There are probably thousands of developers using this plugin. In any search for some text solution for unity, you will see Text Mesh Pro crop up.
So if you have money to spend, and are need for a comprehensive text solution, then do go ahead and buy this plugin. You won’t regret it.
This is again a paid plugin developed by the developer behind the game – ‘Mimpi Dreams’. And the plugin itself is used in the game too. This plugin brings vector graphics to Unity which basically means that you can now directly use svg files in your project instead of exporting jpg’s or png’s of different sizes. This allows you to make a game that looks good on all resolutions and you don’t have to worry about the size of your build becoming too large. This plugin was presented at the Unite Europe 2015 and has seen quite a bit of traction.
The plugin works seamlessly as expected. It also provides an antialiasing feature while importing the svg files which helps to remove any jarred edges effect.
The plugin was really useful to me as I am a sole developer working on the game and I really don’t have a artist workflow. So it is the best thing for me to create the artwork in svg and import the asset into Unity and after that, never worry about multi-resolution support.

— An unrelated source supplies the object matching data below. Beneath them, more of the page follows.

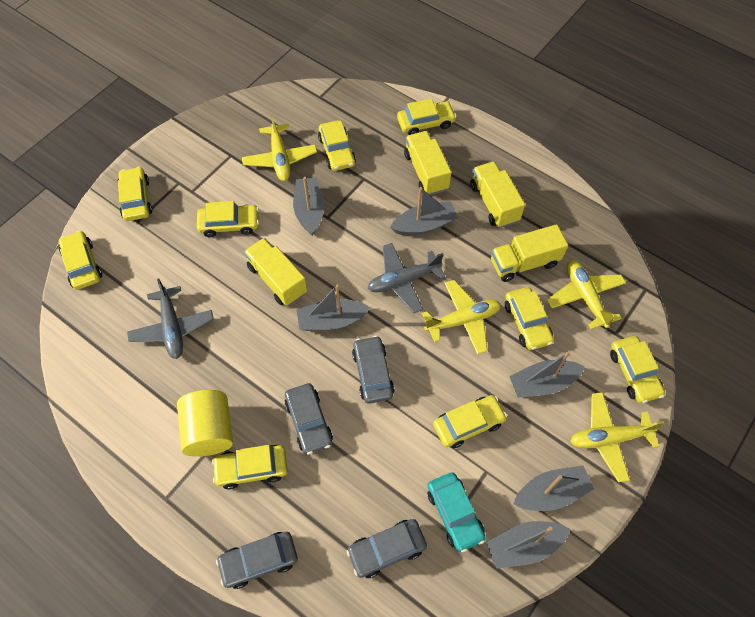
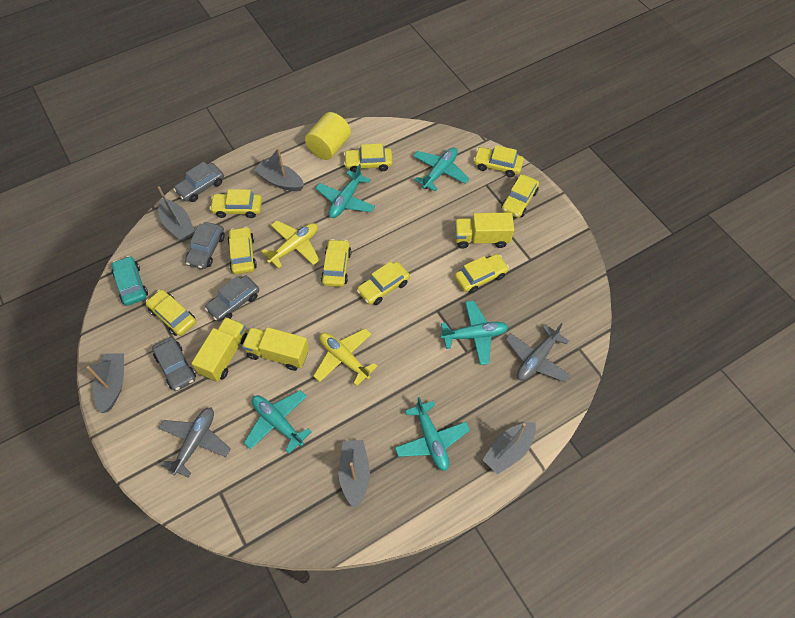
grey boat: 6 -> 5
turquoise plane: 0 -> 5
yellow plane: 4 -> 2
yellow truck: 4 -> 3

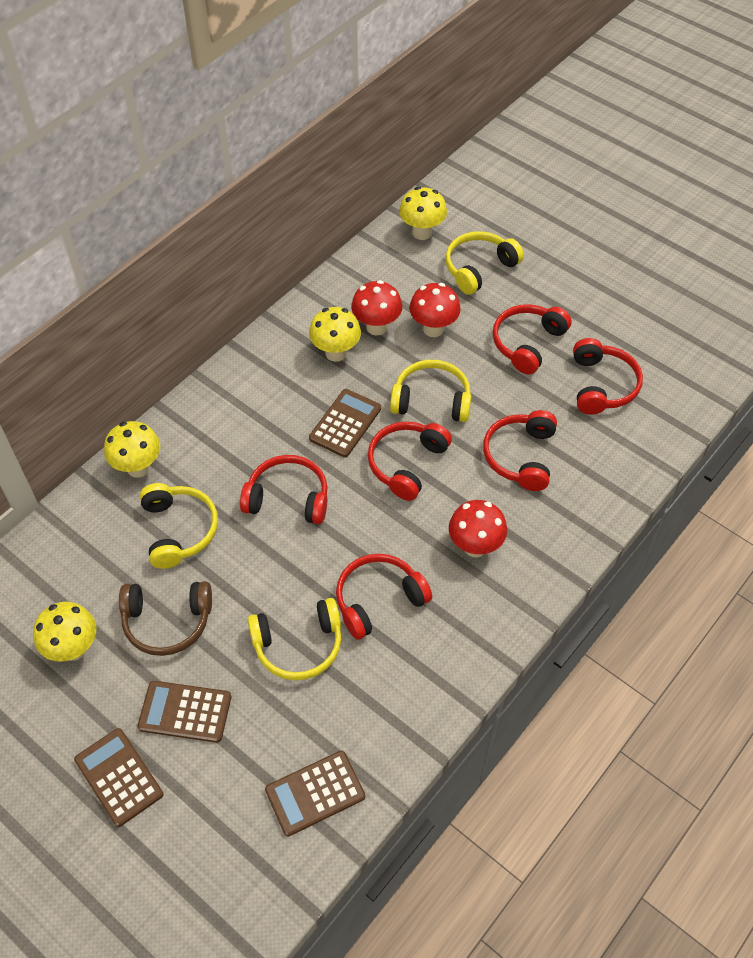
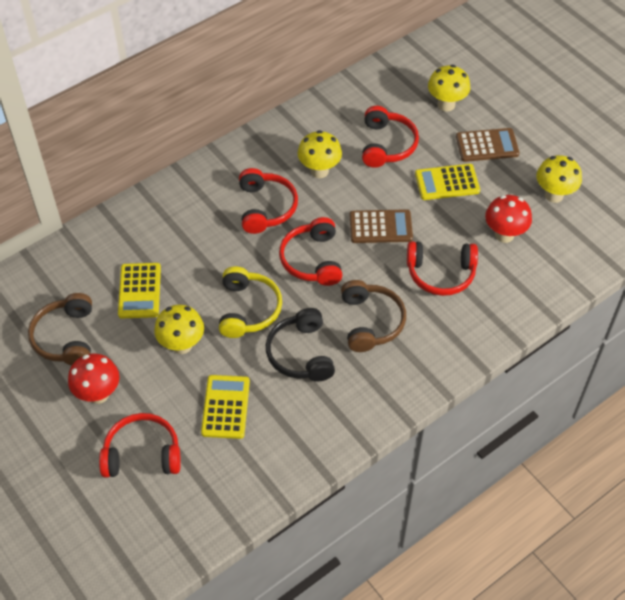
black headphones: 0 -> 1
brown calculator: 4 -> 2
brown headphones: 1 -> 2
red headphones: 6 -> 5
red mushroom: 3 -> 2
yellow calculator: 0 -> 3
yellow headphones: 4 -> 1

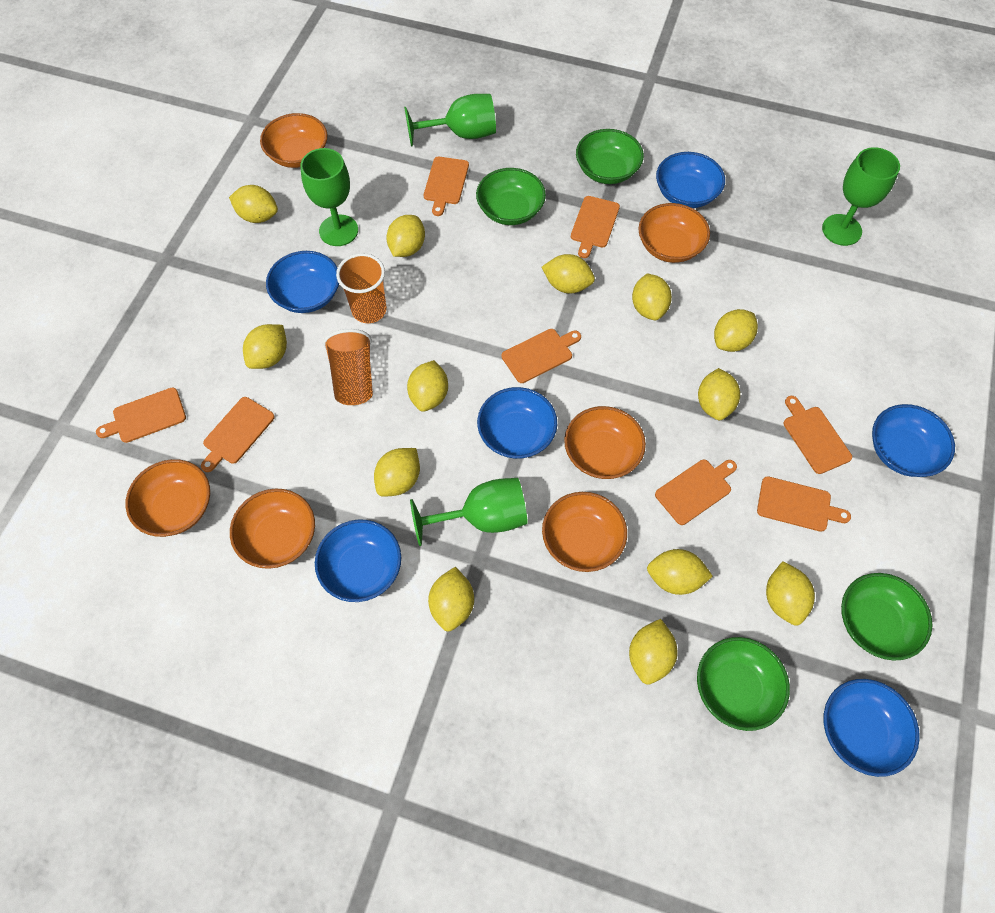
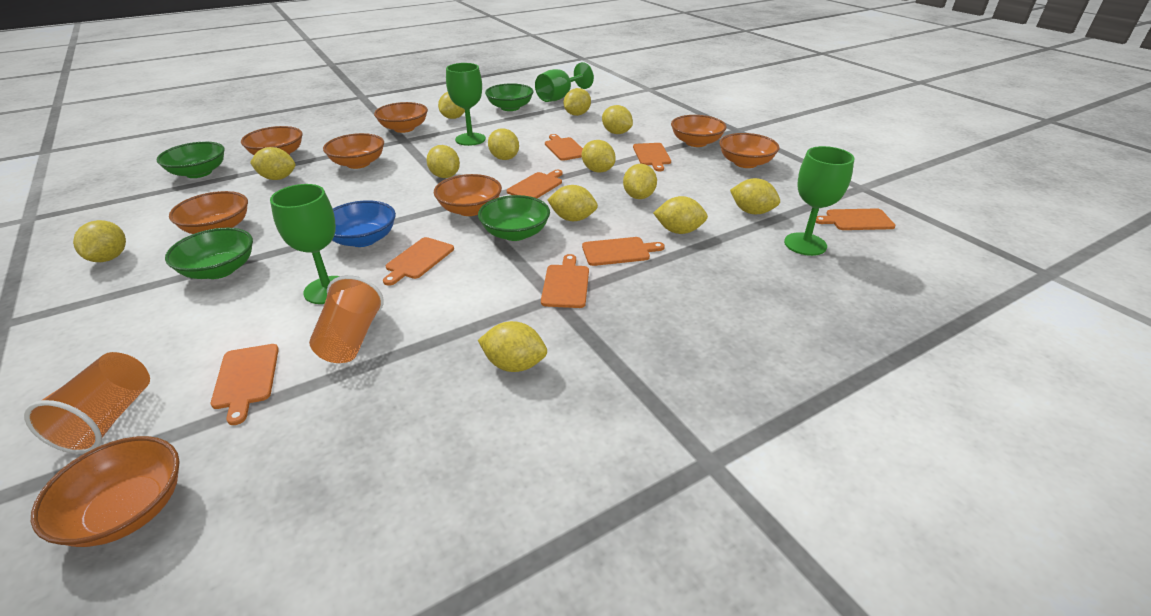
blue bowl: 6 -> 1
orange bowl: 6 -> 8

We all need a crash reporting tool that can tell us when and where our game crashed, and with that a comprehensive stack trace that can help us fix the issue. If you are developing for iOS or Android, then Crashlytics is a great choice. I have used it before on a SpriteKit game and it worked great.
The dashboard provided by it looks fantastic and provides a lot of drill-down views. Of course, the main advantage is the complete stack trace of what was happening in your game at the time of the crash, including multiple threads. Such information was extremely useful for me to diagnose several issues that were happening on different devices.
The dashboard also collects the same issues occurring at different places under one roof and also provides the ability to mark an issue as resolved/unresolved, thereby allowing it to be used as an issue tracker as well.
I have just added this plugin and hopefully it will work out as good as it was for native iOS apps.
Well these are the plugins that I am currently using. They have made my life simpler. Hope they help others in their game development as well.